Ronan grinned at the girls who were now talking animatedly with Wolf and CJ. “I saw you taking to Cannonball. Did you tell him what Everly knows about his future?”
Jude shook his head. “No, this wasn’t the time or place. Fitz managed to get us into Cannonball’s press conference tonight. My plan is for us to talk to him and his wife then.”
“She looks like he’s already dead.”
Jude followed Ronan’s line of sight. While the kids and Cannonball were laughing and having a hell of time for themselves, Heidi wore a sad look in her eyes. She turned from her husband and son to look up at the approaching Horseshoe Falls on the Canadian side of the river. At one hundred eighty-eight feet, they were much taller than the American Falls, but provided a softer, rock free, landing. “Would you do it?”
“What go over the falls?”
Ronan laughed. “Not for love or money. I remember seeing Evel Knieval on television when I was a kid and watching the shit he did scared the hell out of me. It wasn’t that I didn’t think I was brave enough to try it, all I could think of was how much it would hurt when things went wrong.”
Jude was imagining the same thing. After he and Wolf had watched Cannonball’s videos, he’d looked up the people who’d gone before him. The barrels people used to go over the falls were exactly that in the early days. The same brown barrels with metal rims that wine or whiskey were aged in. Of course those crude devices were doomed to fail. Next came barrels that looked more like coffins than a barrel. Some of them worked, while most did not, as Rooster found out first hand. There were so many things that could wrong. The barrel moving off course, the current being faster, harder, or swirling in ways that weren’t anticipated. Then there was the fall itself. The barrel could crash on the rocks, against the back wall of the falls, or land safely, but then become trapped under the pounding water. Even if Jude were single and childless, he, like Ronan, wouldn’t do this stunt for anything.

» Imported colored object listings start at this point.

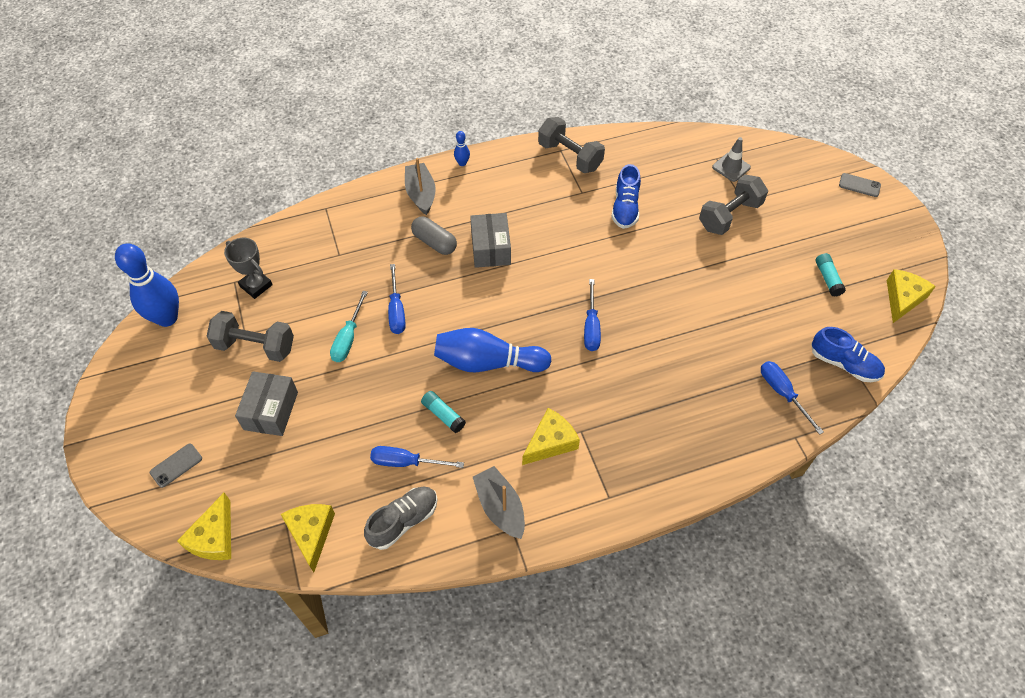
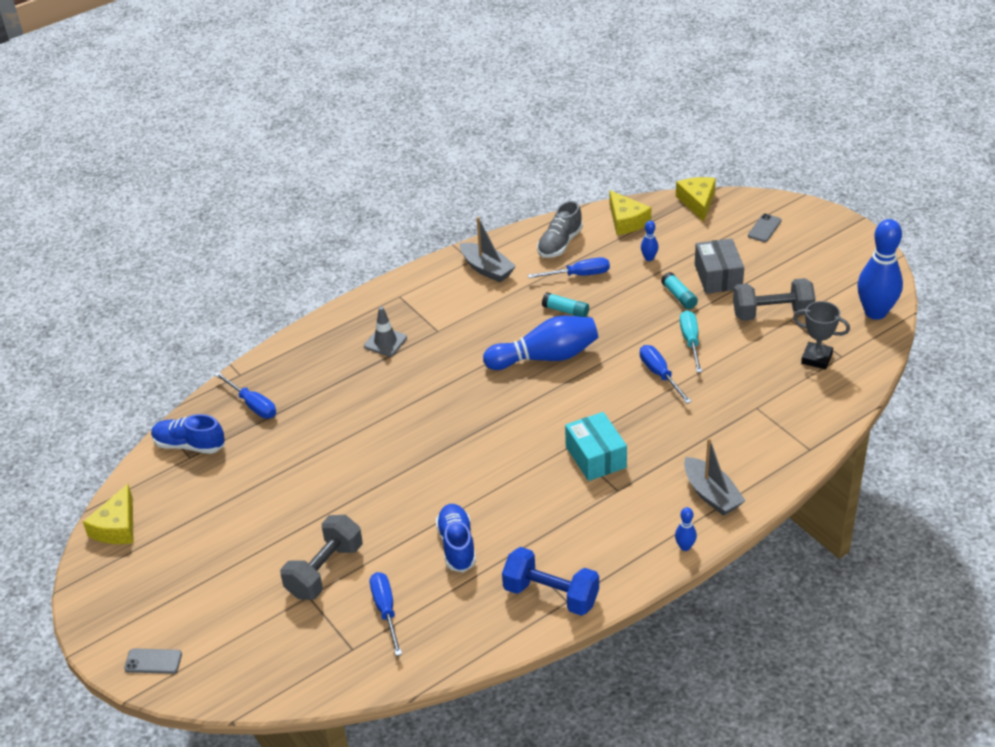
camera: 165 degrees right, 15 degrees down
(321, 462) = (649, 258): none -> blue bowling pin
(434, 242) = (661, 446): grey capsule -> none
(491, 248) = (595, 457): grey box -> turquoise box
(550, 442) = (462, 317): yellow cheese -> none
(570, 156) = (551, 595): grey dumbbell -> blue dumbbell
(591, 327) = (455, 411): blue screwdriver -> blue screwdriver (386, 611)
(731, 167) = (330, 640): grey traffic cone -> grey traffic cone (385, 342)
(827, 279) = (202, 526): turquoise glue stick -> turquoise glue stick (679, 296)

Turning his attention from the falls back to the kids, Jude studied CJ. He was the spitting image of his father with his dark hair and eyes. He had no idea what tragedy was about to befall his family. How could he? Wolf looked at Jude and Cope like they both hung the moon. His fathers were brave, strong and invincible in the eyes of the first grader. CJ saw his father under the same lens, just as Jude was sure Cannonball saw his father. The loss of Carl senior cemented Cannonball’s destiny. If his father had lived, would Cannonball have become a lawyer or a plumber instead of a daredevil? If, lord forbid, Jude were to die in the line of duty, would Wolf become a cop to avenge him and walk in his shoes? He found himself not wanting to know the answer.
The last time Jude and Wolf talked about what he wanted to be when he grew up, his son’s answer had been a firemen, because they were strong and brave and were allowed to get dirty. Jude remembered laughing over the last bit. Wolf was forever wanting to go outside and roll around in the dirt and mud. He reveled in being dirty, like Pig-Pen from the Snoopy cartoons.
Wolf had always been a thoughtful and curious little boy. The thoughtfulness came from Cope, while his curiosity came from Jude. He knew Lizbet would follow in a similar path, but were there things Jude did that his kids might emulate that would one day come to harm them? Was he giving them the tools they needed to survive in this world that was growing ever more hostile by the day?
Wolf’s unmistakable laugh, pulled Jude out of his own thoughts. He loved the safe and secure bubble he and Cope had created for their family. It didn’t cross Wolf’s mind to be afraid of the boat, of the fact that it could run out of gas, capsize or even explode. Was Wolf better off not knowing the dangers around the bend, or was it better to live in the moment, come what may?
Jude didn’t have an answer for that question. What he did know was that he was going to do everything in his power to keep CJ from losing his father, even if Jude, Ronan, and Fitz had to slap handcuffs on him.
Jude hoped it wouldn’t come to that.